Chapter 21: Retirement and Contributions

Title

Chapter 21: Retirement and Contributions

Files

Loading...

Media is loading
 

Description

Dr. Alexanian begins this chapter with an explanation of why he cut back his work schedule to two days a week for seven to eight years, taking full retirement in 2013. He lists the activities he participates in now, noting that he plays tournament bridge and holds the rank of Silver Life Master. Next Dr. Alexanian notes that he has made important contributions to medicine and his field as well as helping the institution evolve and become the leading cancer center in the world. He explains some of his reservations about the Moon Shots Program initiated under Ronald DePinho.

Identifier

Alexanian_R_02_20140605_S21

Publication Date

6-5-2014

Publisher

The University of Texas MD Anderson Cancer Center

City

Houston, Texas

Topics Covered

The Interview Subject's Story - View on Career and Accomplishments; Career and Accomplishments; Post Retirement Activities; Critical Perspectives; Character, Values, Beliefs, Talents; Personal Background

Creative Commons License

Creative Commons Attribution-Noncommercial-No Derivative Works 3.0 License
This work is licensed under a Creative Commons Attribution-Noncommercial-No Derivative Works 3.0 License.

Disciplines

History of Science, Technology, and Medicine | Oncology | Oral History

Transcript

Tacey Ann Rosolowski, PhD

Why did you decide to retire when you did in 2004?

Raymond Alexanian, MD

Let’s see. First of all, my wife was after me for the previous five years to say, “Why are you continuing to work so hard?” So I don’t really work that hard. I never brought work home, except for writing, but I never brought any special work home. Then she pointed out, “You know, you’re working for nothing, because your retirement package gives you the same salary as if you worked.”

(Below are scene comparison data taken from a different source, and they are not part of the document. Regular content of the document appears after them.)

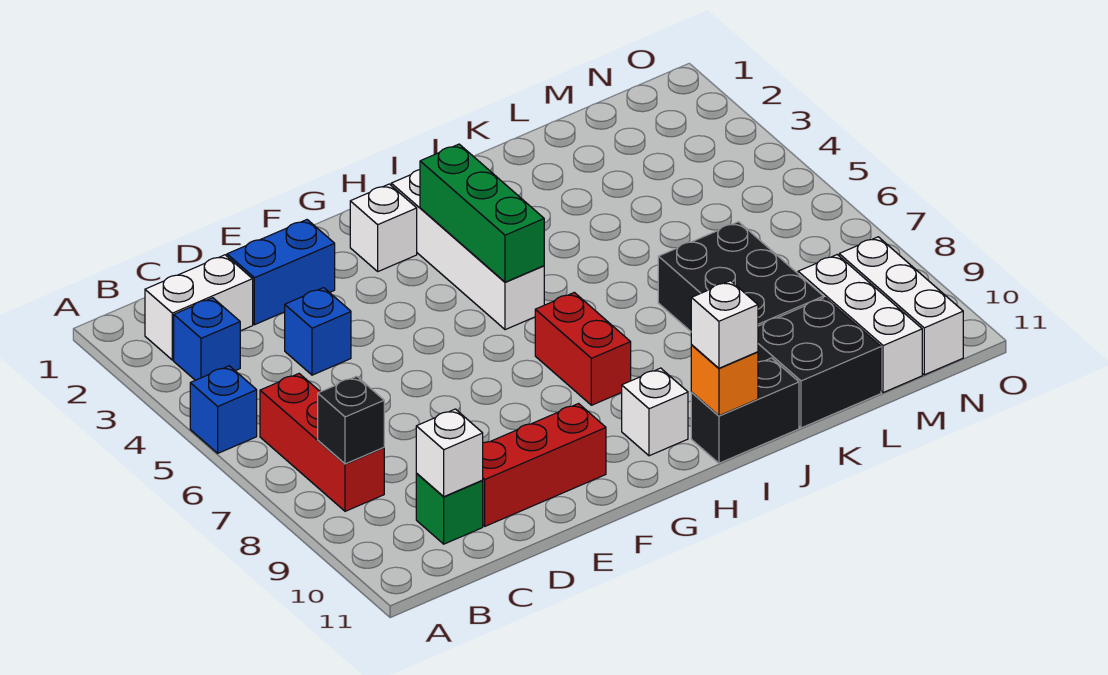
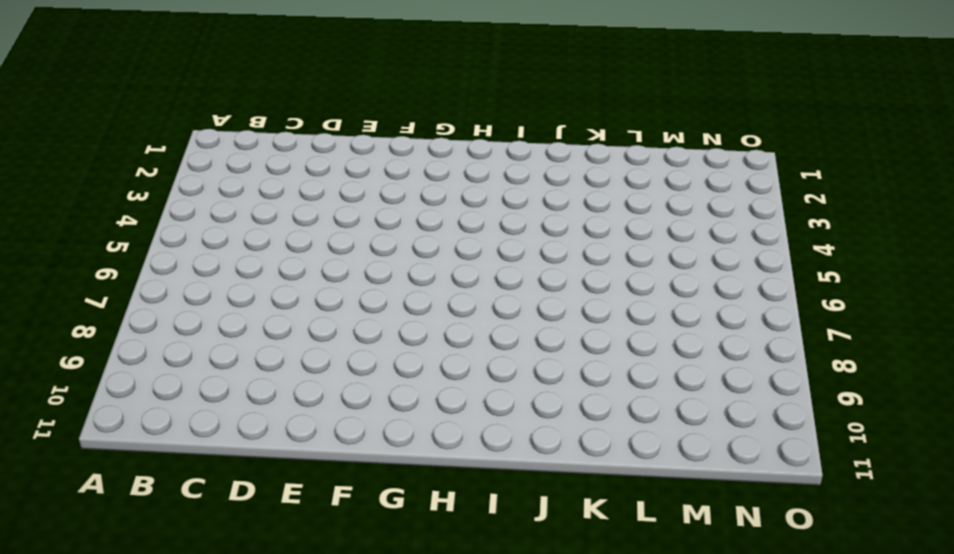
none -> blue brick A5 level 1
none -> white brick B2:C2 level 1
none -> blue brick B3 level 1

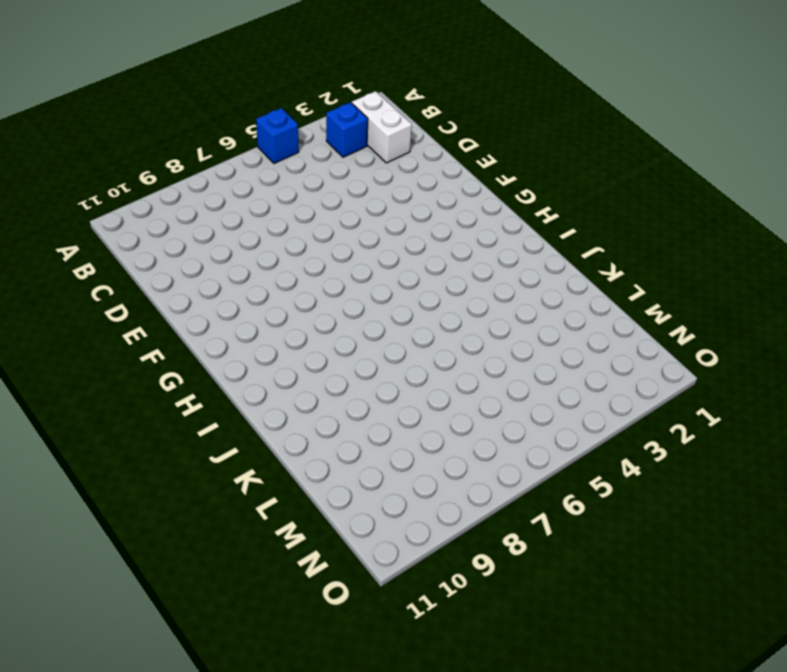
none -> red brick B6:B8 level 1
none -> green brick C10 level 1
none -> blue brick D2:E2 level 1

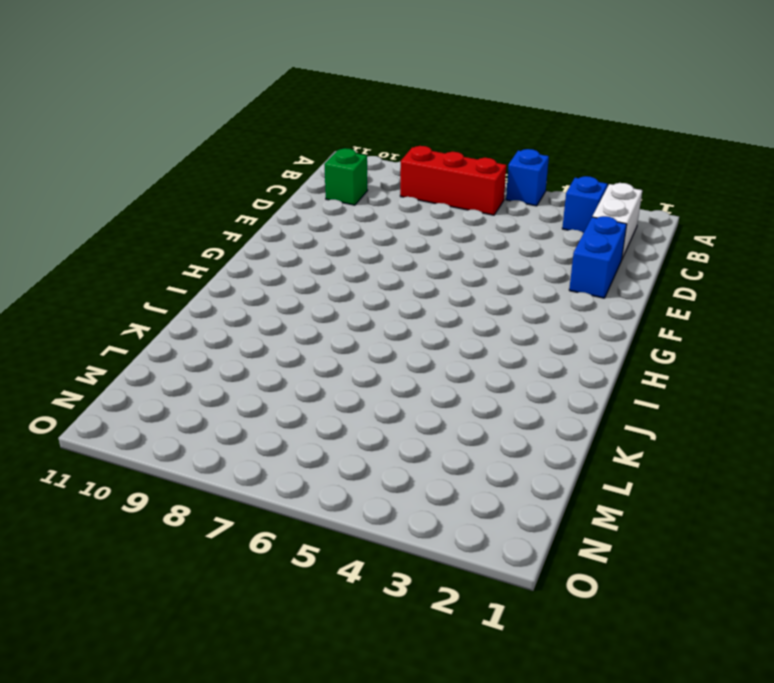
none -> blue brick D4 level 1
none -> red brick D10:F10 level 1
none -> white brick G2 level 1

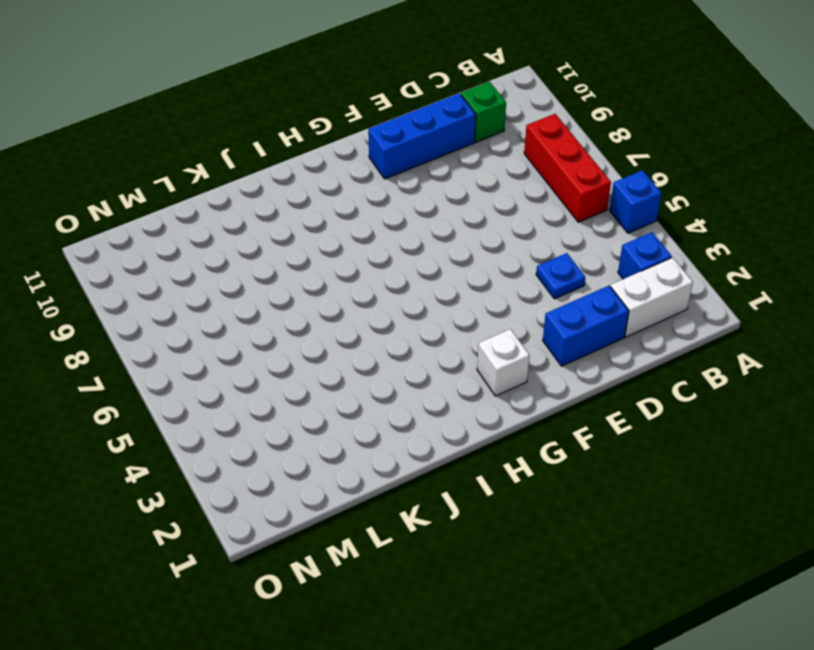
blue plate D4 level 1 -> blue brick D4 level 1
blue brick D10:F10 level 1 -> red brick D10:F10 level 1
none -> white brick H2:H5 level 1
none -> red brick H7:H8 level 1
none -> white brick H10 level 1

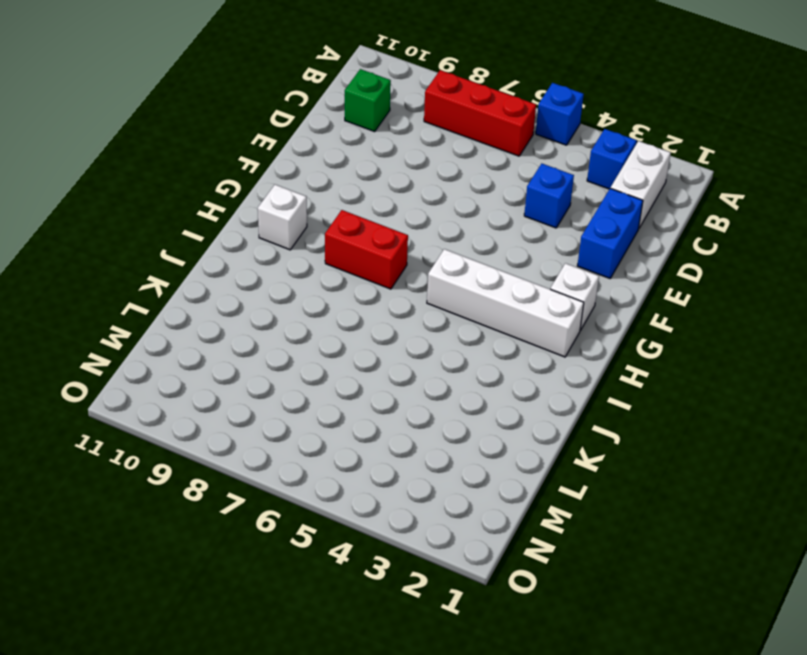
none -> red brick D10:F10 level 1
none -> black brick I11:J11 level 1
none -> black brick K7:L9 level 1

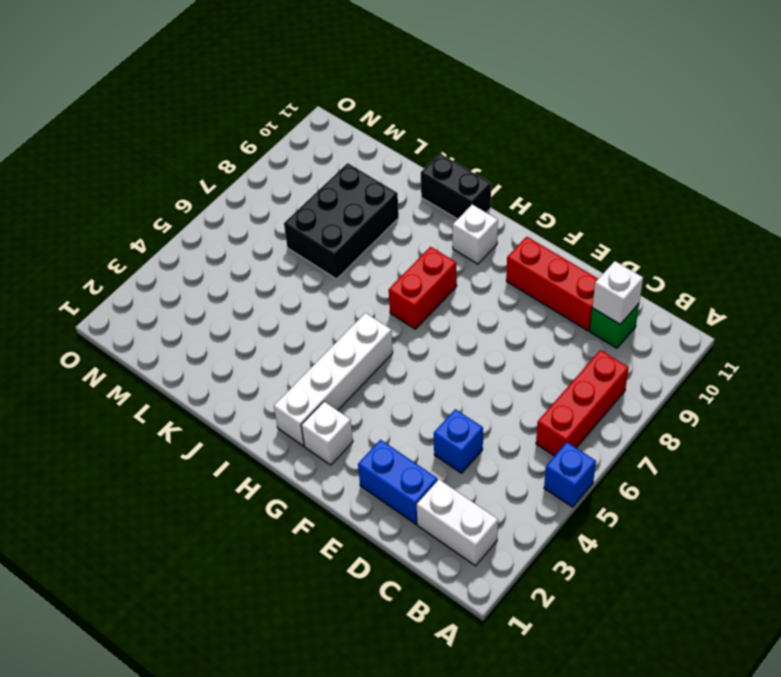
none -> blue brick B3 level 1
none -> black brick K10:L11 level 1
none -> white brick M9:M11 level 1

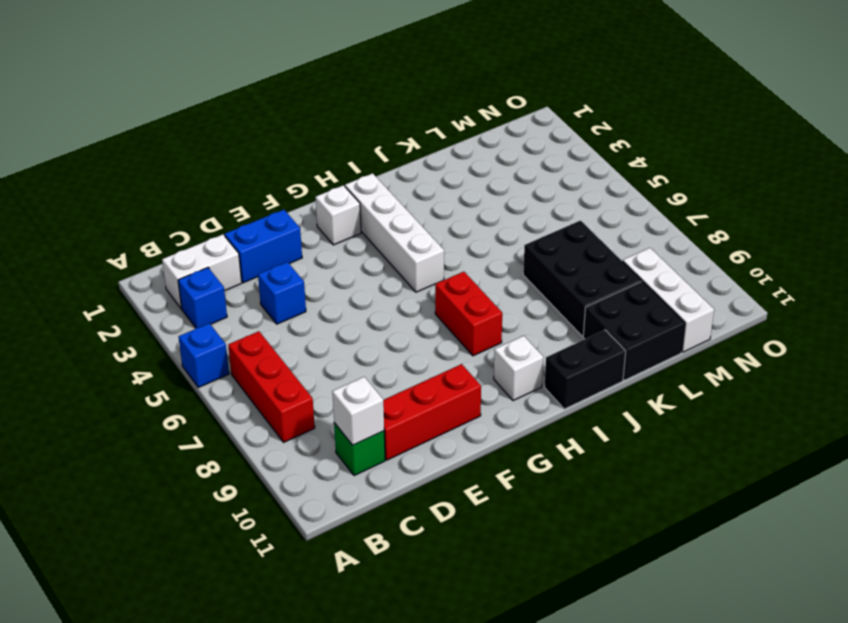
none -> white brick N9:N11 level 1
none -> black brick B8 level 2
none -> green brick H3:H5 level 2

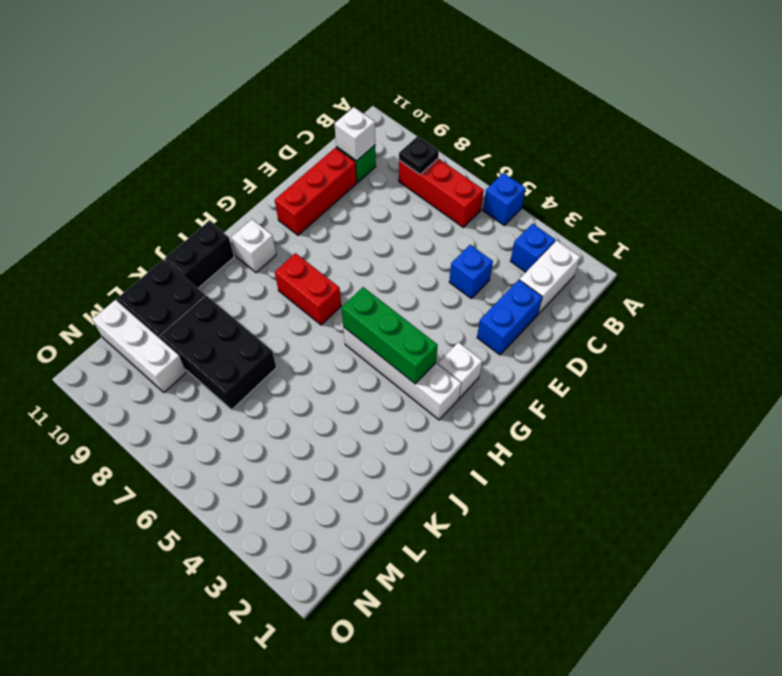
black plate B8 level 2 -> black brick B8 level 2
none -> white brick N9:N11 level 1
none -> orange brick I11 level 2
none -> white brick I11 level 3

So I said, “I know that, but it keeps me busy.”

She said, “Oh, okay, well.”

Of course, I was periodically invited abroad and she would come with me to different places, and she liked that, and she was supportive of what I was doing. But then I think—let’s see. 2004?

Raymond Alexanian, MD

I think I had a minor illness. I had a retinal hole that required surgery, successful, and that sort of set me back for maybe a month or so. Then I continued to write papers, as you saw my bibliography from ‘04 to last year, and so I wanted—I felt that I still had something to contribute that I wanted to keep writing about, and I was seeing a large number of patients, and my patients, many of them, were terrified I was going to retire. I tried to prepare them every year, “It could be.” Oh, they were terrified. Some of them even wrote to the president saying, “Please discourage him.” And so I just kept on going, writing the papers, coming in. I didn’t come in at eight o’clock. I took my time. I came in when I wanted to and went home when I wanted to.

Tacey Ann Rosolowski, PhD

Was this before 2004?

Raymond Alexanian, MD

2004.

Raymond Alexanian, MD

That was when I was part-time.

Tacey Ann Rosolowski, PhD

When you were part-time, okay. So in 2004, you went to part-time?

Raymond Alexanian, MD

Part-time. Two days a week.

Tacey Ann Rosolowski, PhD

Okay, two days a week. And then how long did you stay on that schedule before you—

Raymond Alexanian, MD

Well, I retired last year.

Tacey Ann Rosolowski, PhD

Oh, I didn’t know.

Raymond Alexanian, MD

It was about seven, eight years of two days.

Tacey Ann Rosolowski, PhD

Oh, okay.

Raymond Alexanian, MD

Isn’t there somewhere recorded?

Tacey Ann Rosolowski, PhD

Maybe. Maybe it is. Okay. I’m sorry I missed that.

Raymond Alexanian, MD

Maybe it was 2005.

Tacey Ann Rosolowski, PhD

Okay. So 2004, you kind of went to like 20 percent time?

Raymond Alexanian, MD

There were about seven, eight years of that, of the two days a week.

Tacey Ann Rosolowski, PhD

Okay, and seven, eight years. Okay. So last year, you retired definitively.

Raymond Alexanian, MD

Yeah, last—this is all I got. In fact, this is a story about it. Dr. Weber, who works with me, said, “We have a gift to give you.” So she handed me, at my ceremony, a computer.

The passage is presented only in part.